State investments fizzle out

Gujarat’s investment in state-owned companies, statutory corporations and rural banks has yielded negligible returns and added to its debt burden.

As at the end of March 2016, the state government’s investment in statutory corporations, state-run companies, rural banks, joint stock companies, co-operative institutions and local bodies stood at Rs 70,730 crore. The average return on investment in last five years is estimated at 0.25%, while the government paid an average interest of 7.67% on its borrowings during 2011-16.

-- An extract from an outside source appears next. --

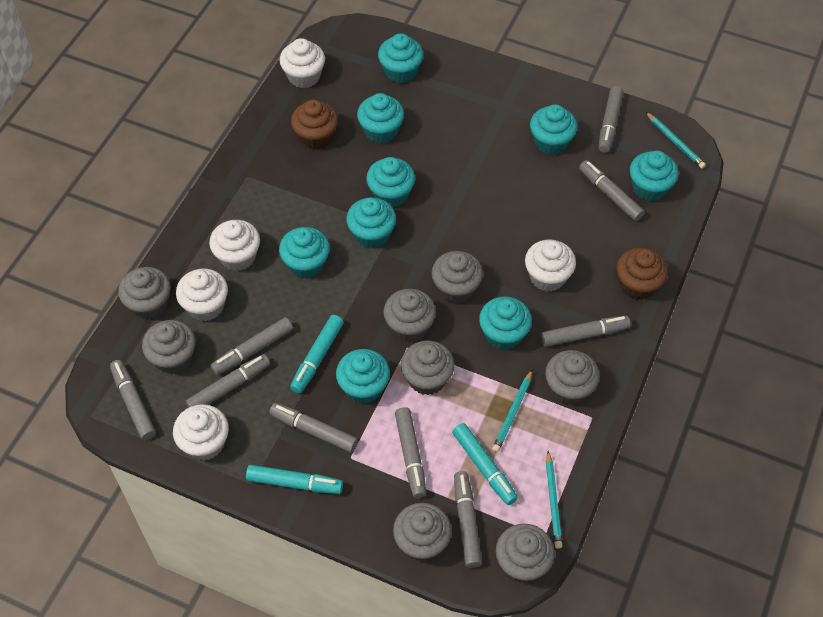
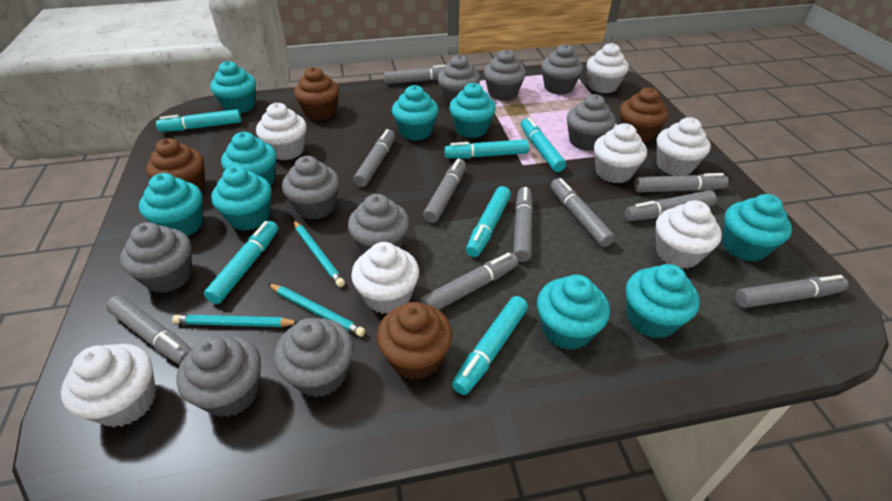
brown cupcake: 2 -> 4
grey cupcake: 8 -> 9
grey marker: 9 -> 10
turquoise marker: 3 -> 6
white cupcake: 5 -> 7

What is surprising, despite this unsatisfactory return, is that the state stepped up its investment in these entities in recent years. During 2011-16, the state government pumped in Rs 31,551 crore. During 2015-16, it invested Rs 387 crore in statutory corporations, Rs 7,400 crore in government companies and Rs 14 crore in co-operative institutions etc. Out of Rs 7,801 crore invested during 2015-16, 53% (Rs 4,105 crore) was invested in the Sardar Sarovar Narmada Nigam Ltd.

During 2011-16, state government’s fiscal liabilities increased by an average annual rate of 10.26%. In 2015-16, fiscal liabilities grew at 9.28% against 10.52% in 2014-15.

The liabilities comprised internal debt of Rs 1, 73,68 1 crore (79%), public account of Rs 40,347 crore ( 18%) and loans and advances from the centre of Rs 7,062 crore (3%) as at the end of March 2016.

The internal debt comprised mainly of market loans ( Rs 1,15,158 crore) and special securities issued to National Small Savings Fund ( Rs 49,817 crore).

Gujarat’s fiscal liabilities at the end of March 2012 represented 239% of the revenue receipts during the year 2011-12, which reduced to 220% at the end of 2014-15, but again increased to 227% at the end of 2015-16.

The state’s financial management has also been far from satisfactory. For example, in 2015-16, the state borrowed excess money from the market to meet the fiscal deficit and consequently, it ended up overpaying on account of interest cost, which added to its debt burden.

The CAG remarked that the state government could have curtailed the market borrowings to avoid interest burden for the coming years.

Gujarat’s tax-to-GDP ratio, projected at 6.5% in 2016-17, is lower compared to majority of states, showing relative inefficiency in tax collection.

According to paragraph 109 of the Gujarat Budget Manual, rush of expenditure in the closing month of the financial year should be avoided. But the state government violated this basic principle of spending. More than 50% of budgeted allocation on 22 major heads was spent in the last quarter of 2015-16.